Programmers need to start meditating
Impact of AI / Agentic Programming on Work
- Many describe stress rising with “agentic” workflows: constant medium-level pressure, more multitasking, less flow.
- Some feel coding itself used to be meditative and enjoyable; now they mainly supervise LLMs, review slop, and feel less engaged.
- Others report strong productivity gains and satisfaction from delegating routine work to agents, likening it to switching from running to cycling.
- Several worry about losing deep domain understanding when AI handles most of the exploration and implementation.
Task Switching, Cognitive Load, and Flow
- Frequent context switching between multiple agent sessions is widely viewed as cognitively expensive and stress-inducing.

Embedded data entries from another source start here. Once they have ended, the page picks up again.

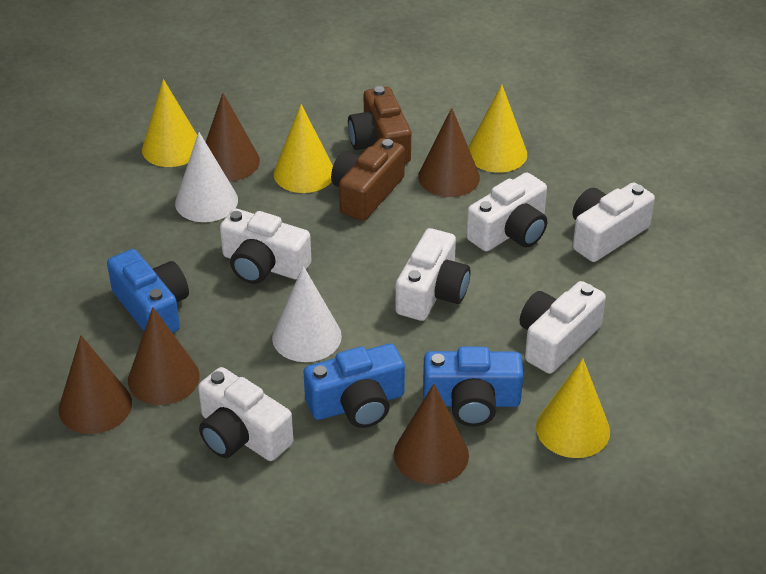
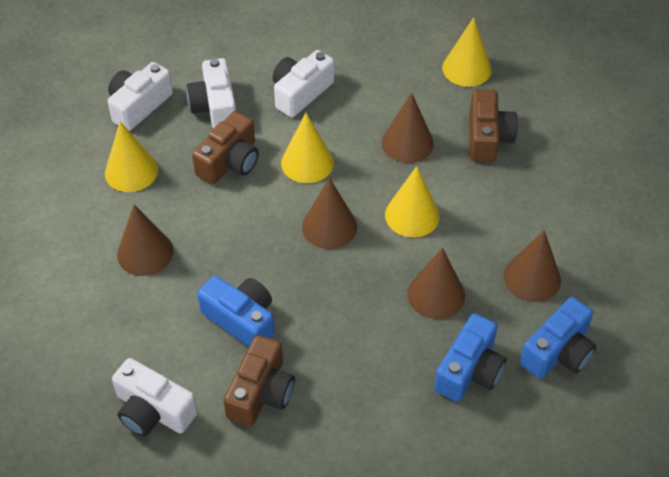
brown camera: 2 -> 3
white camera: 6 -> 4
white cone: 2 -> 0

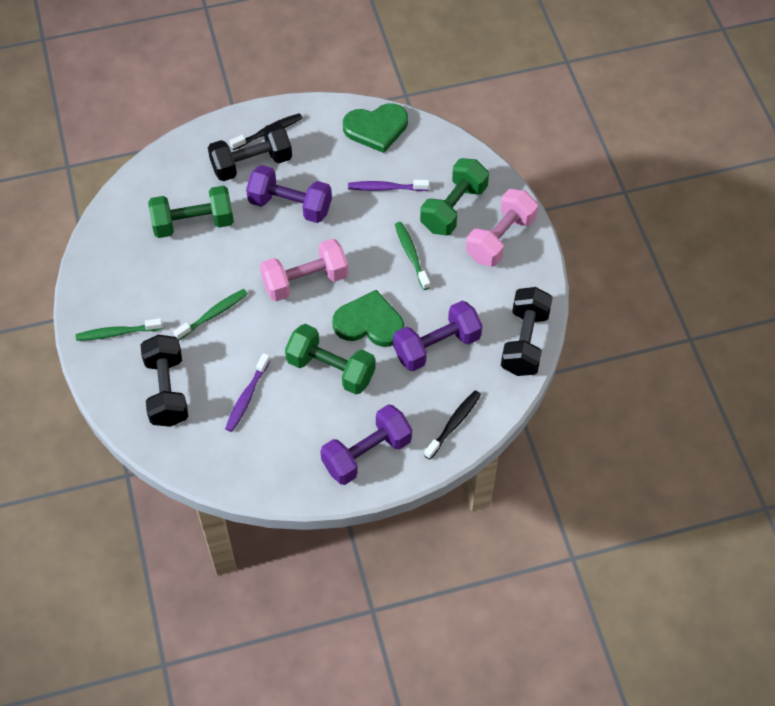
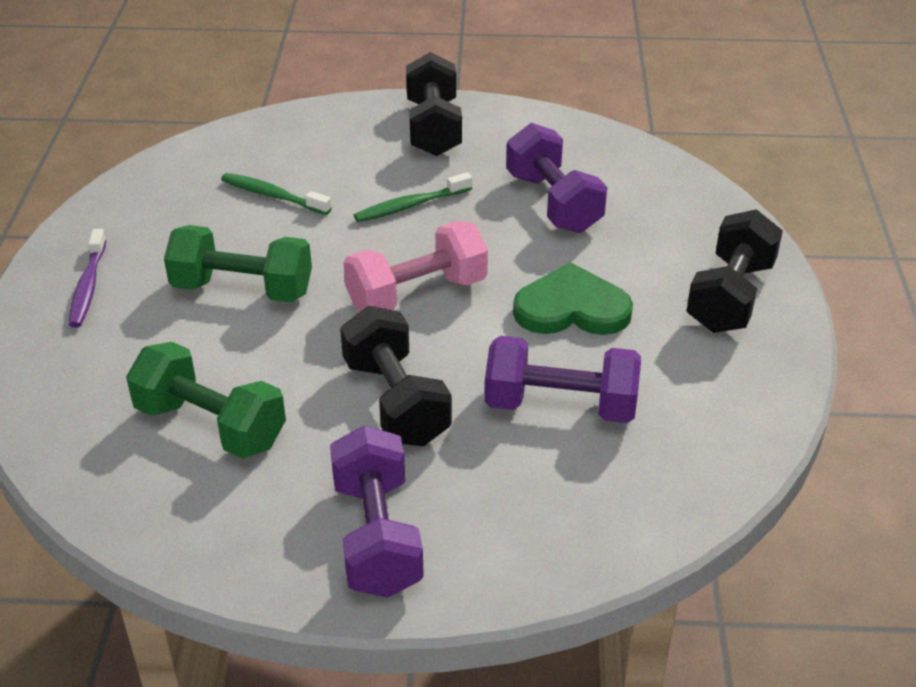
black toothbrush: 2 -> 0
green dumbbell: 3 -> 2
green heart: 2 -> 1
green toothbrush: 3 -> 2
pink dumbbell: 2 -> 1
purple toothbrush: 2 -> 1

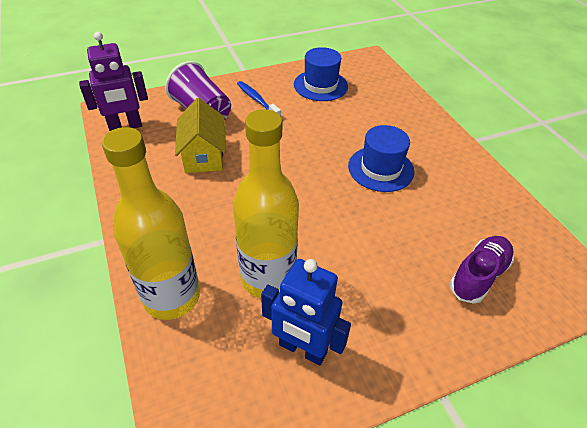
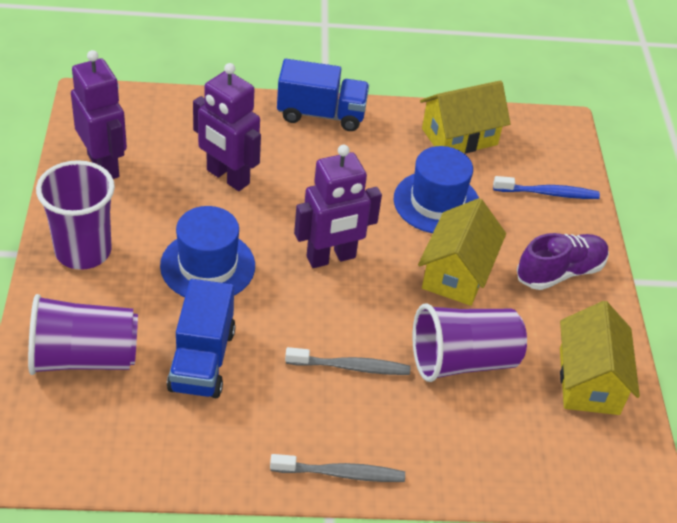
blue robot: 1 -> 0
blue truck: 0 -> 2
grey toothbrush: 0 -> 2
purple cup: 1 -> 3
purple robot: 1 -> 3
yellow bottle: 2 -> 0
yellow house: 1 -> 3

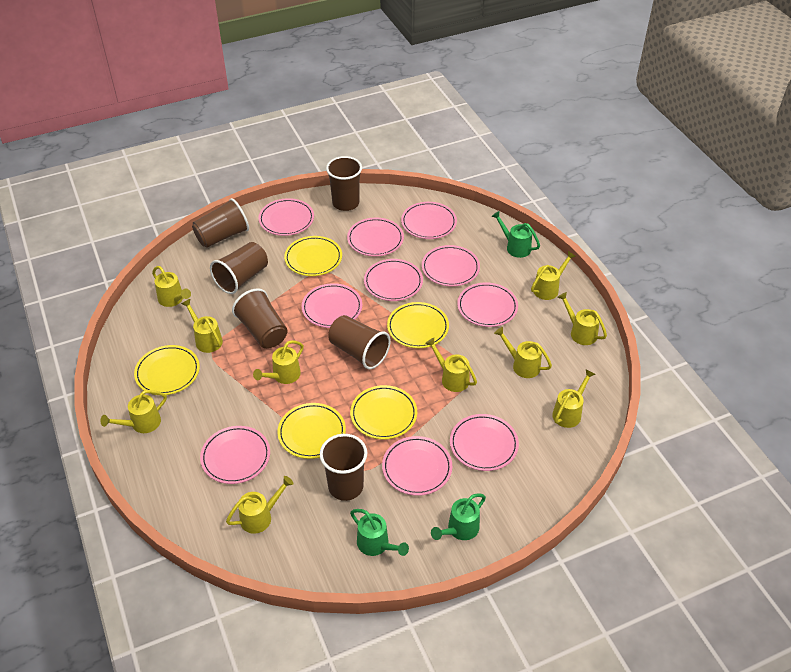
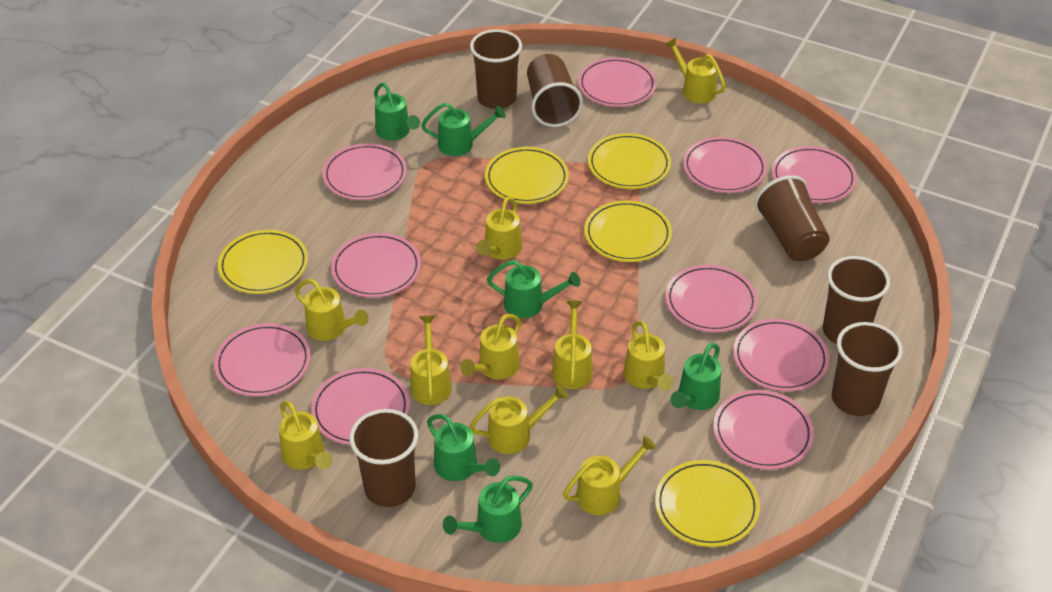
green watering can: 3 -> 6

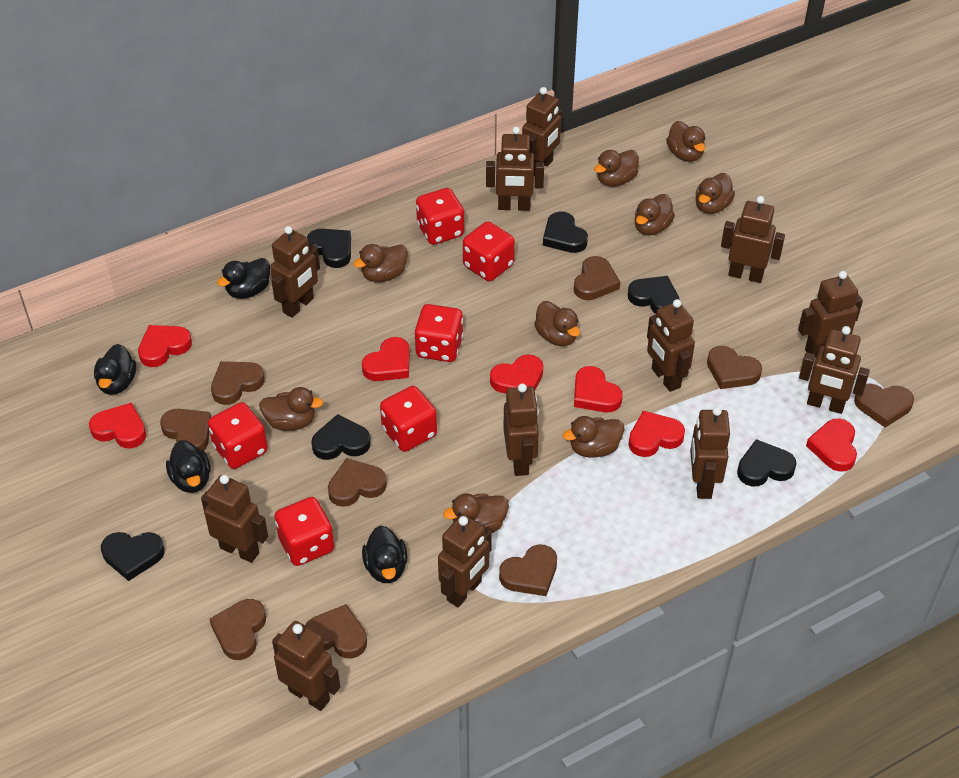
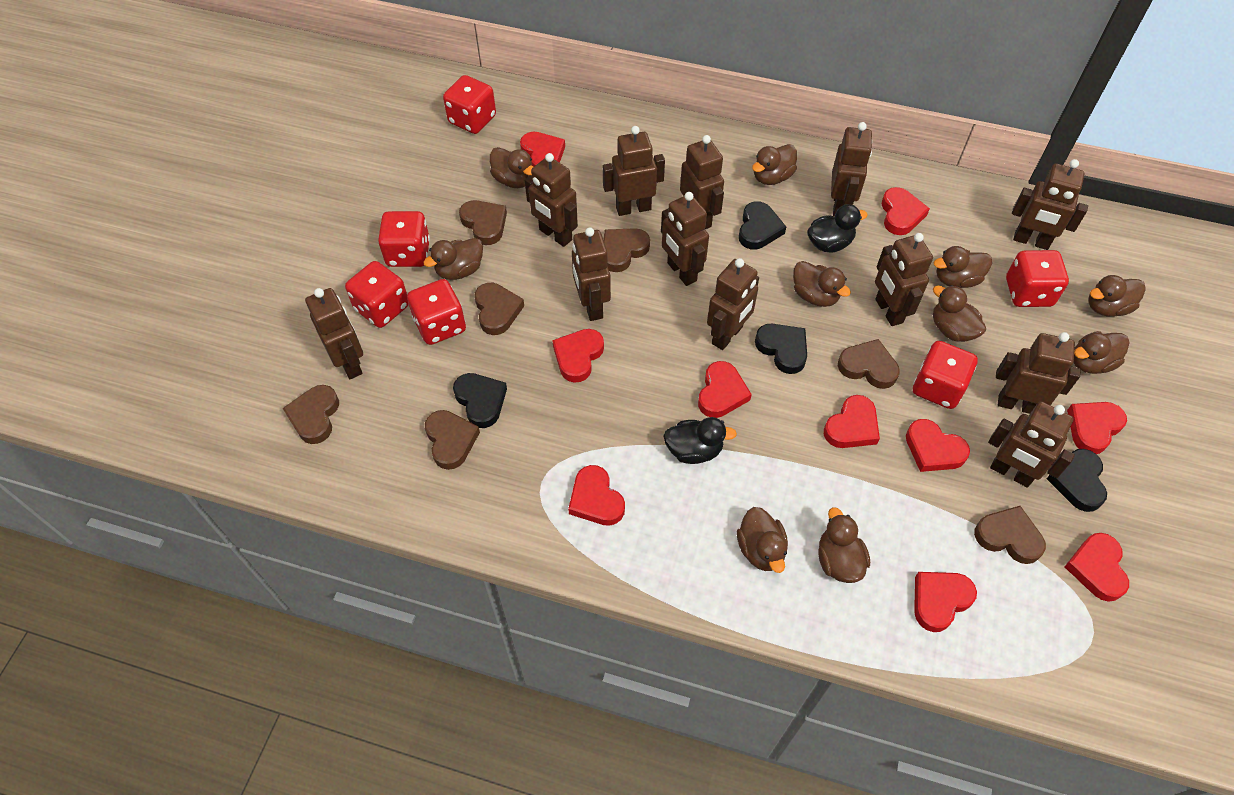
black duck: 4 -> 2
black heart: 6 -> 4
brown duck: 9 -> 10
brown heart: 9 -> 7
red heart: 7 -> 10

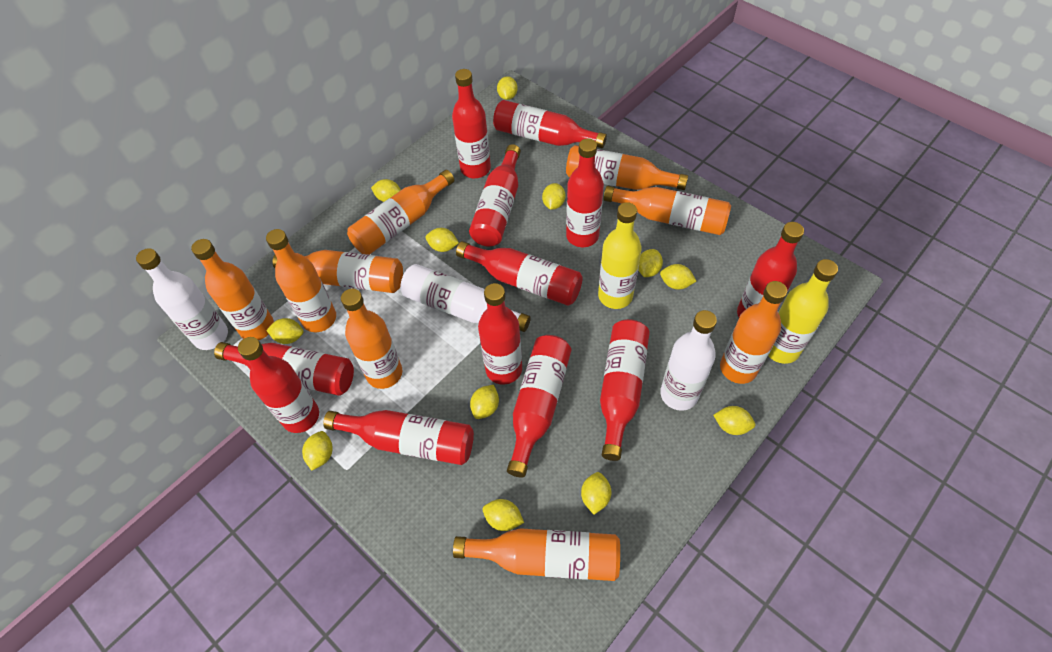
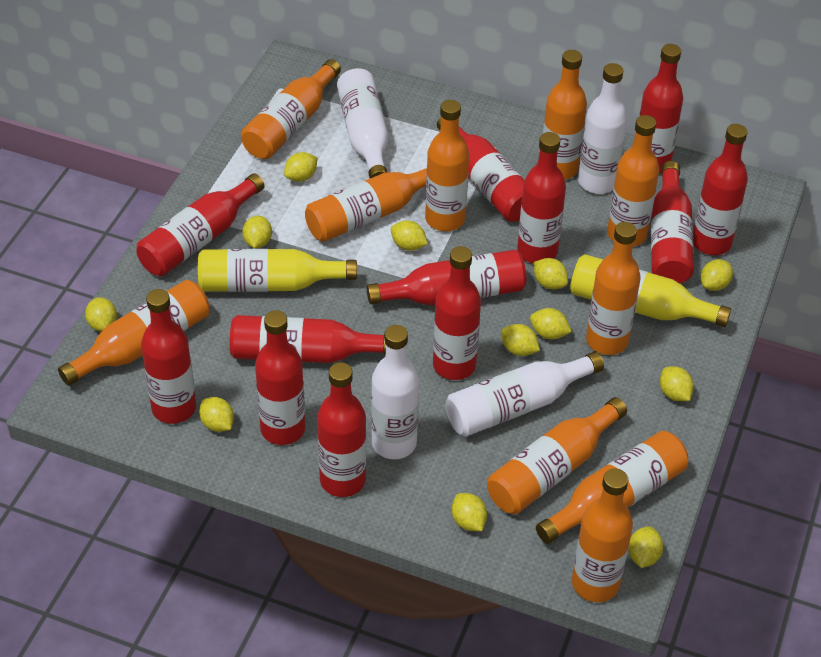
orange bottle: 9 -> 10
white bottle: 3 -> 4

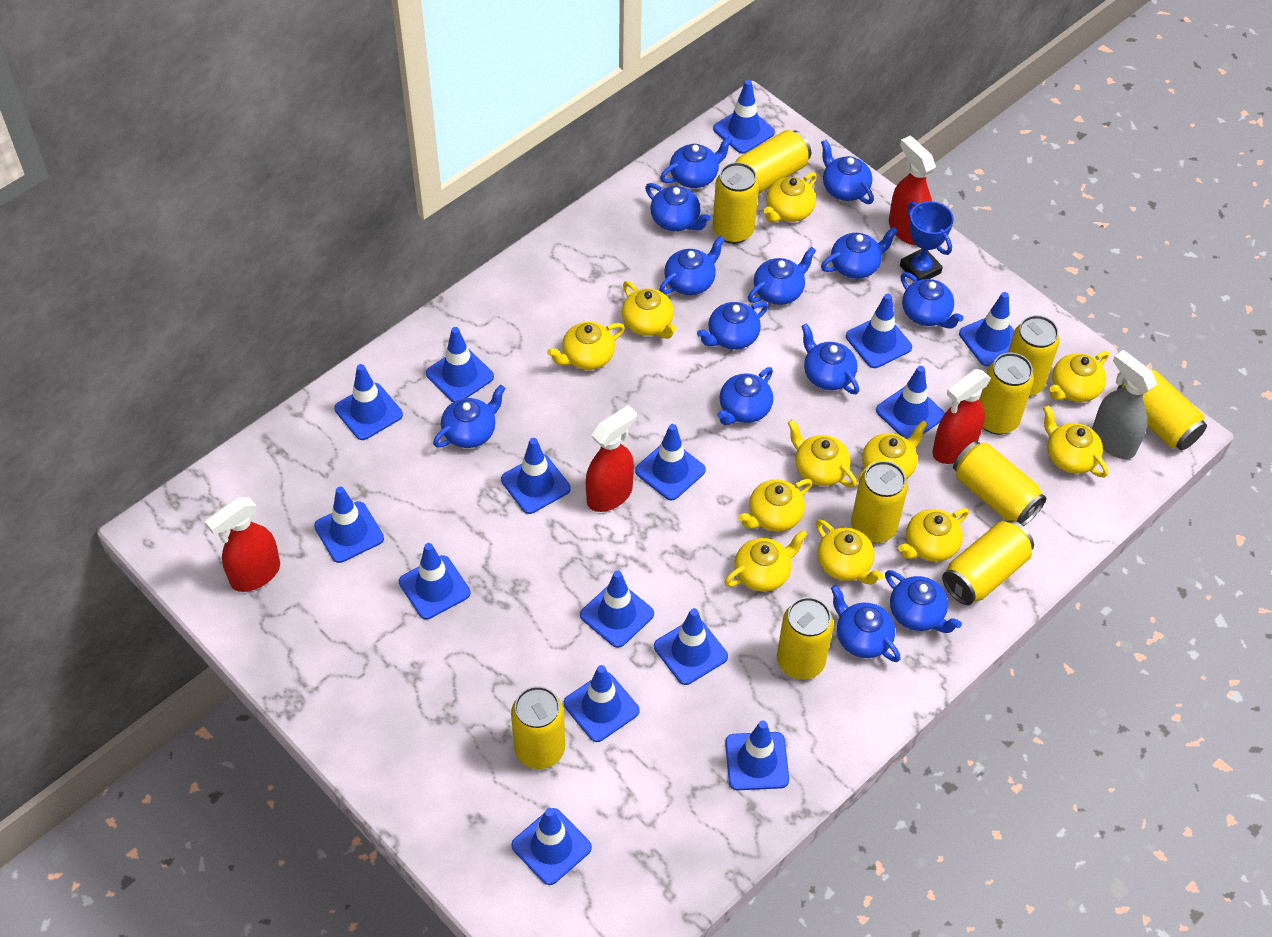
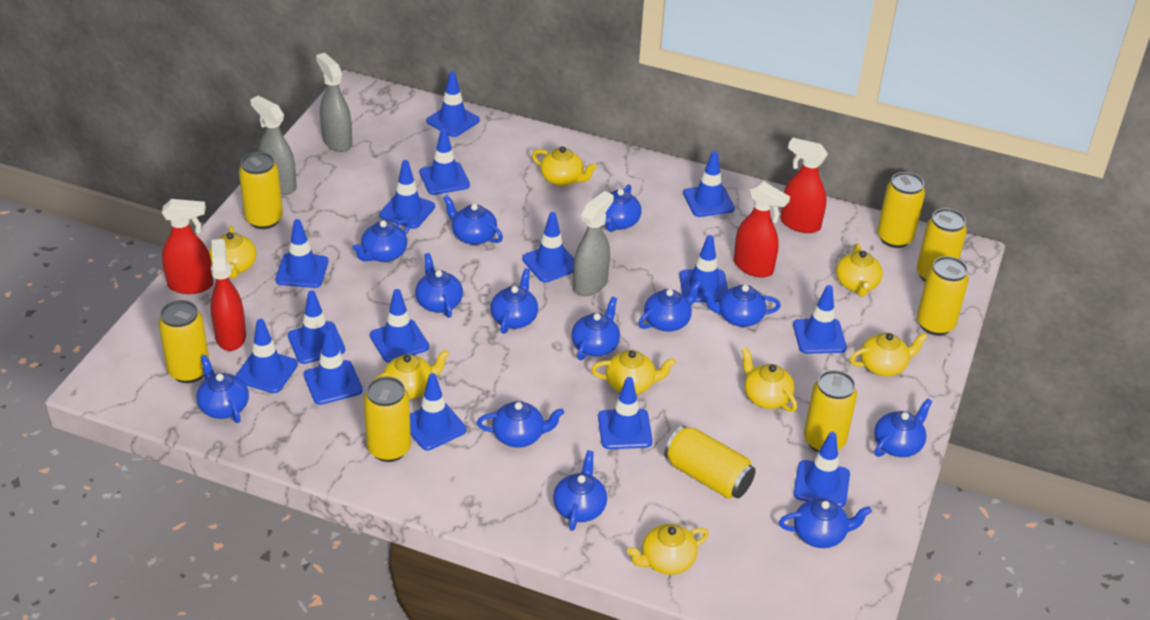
blue trophy: 1 -> 0
grey spray bottle: 1 -> 3
yellow can: 10 -> 8
yellow teapot: 11 -> 8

- Some compare the new workflow to being a manager of several junior devs/agents; effective only if you can mostly stay at a high level.
- A few argue switching is cheaper now because agents maintain context; critics say quality, understanding, and assurance suffer.
Meditation: Benefits, Limits, and Misconceptions
- Many see meditation as useful for stress reduction, meta-cognition, and building a “pause button,” especially amid AI-driven chaos.
- Others find formal meditation boring, painful, or ineffective (e.g., some with ADHD), and prefer walking, exercise, coding, drawing, or other “flow” activities.
- Multiple commenters stress that meditation is effortful, not inherently relaxing, and benefits can take weeks or months.
- There are warnings that meditation can be harmful for some mental health conditions; it is not a universal fix.
- Some object to prescriptive “you must meditate” framing; recommend treating it as one optional tool among many.
Broader Industry & Career Concerns
- Anxiety about AI changing what “software developer” means; some consider leaving or moving into domains with higher engineering standards (systems, safety-critical embedded).
- Others note AI is already entering embedded and safety-adjacent fields, though certification and process constraints slow full adoption.
- Several highlight that stress comes less from tools and more from management culture: speed-over-quality, “move fast” expectations, and lack of communication and psychological safety.
- Some propose alternatives: reducing AI use, restructuring workflows (Pomodoro, single-agent threads, longer prompts), or even unionizing.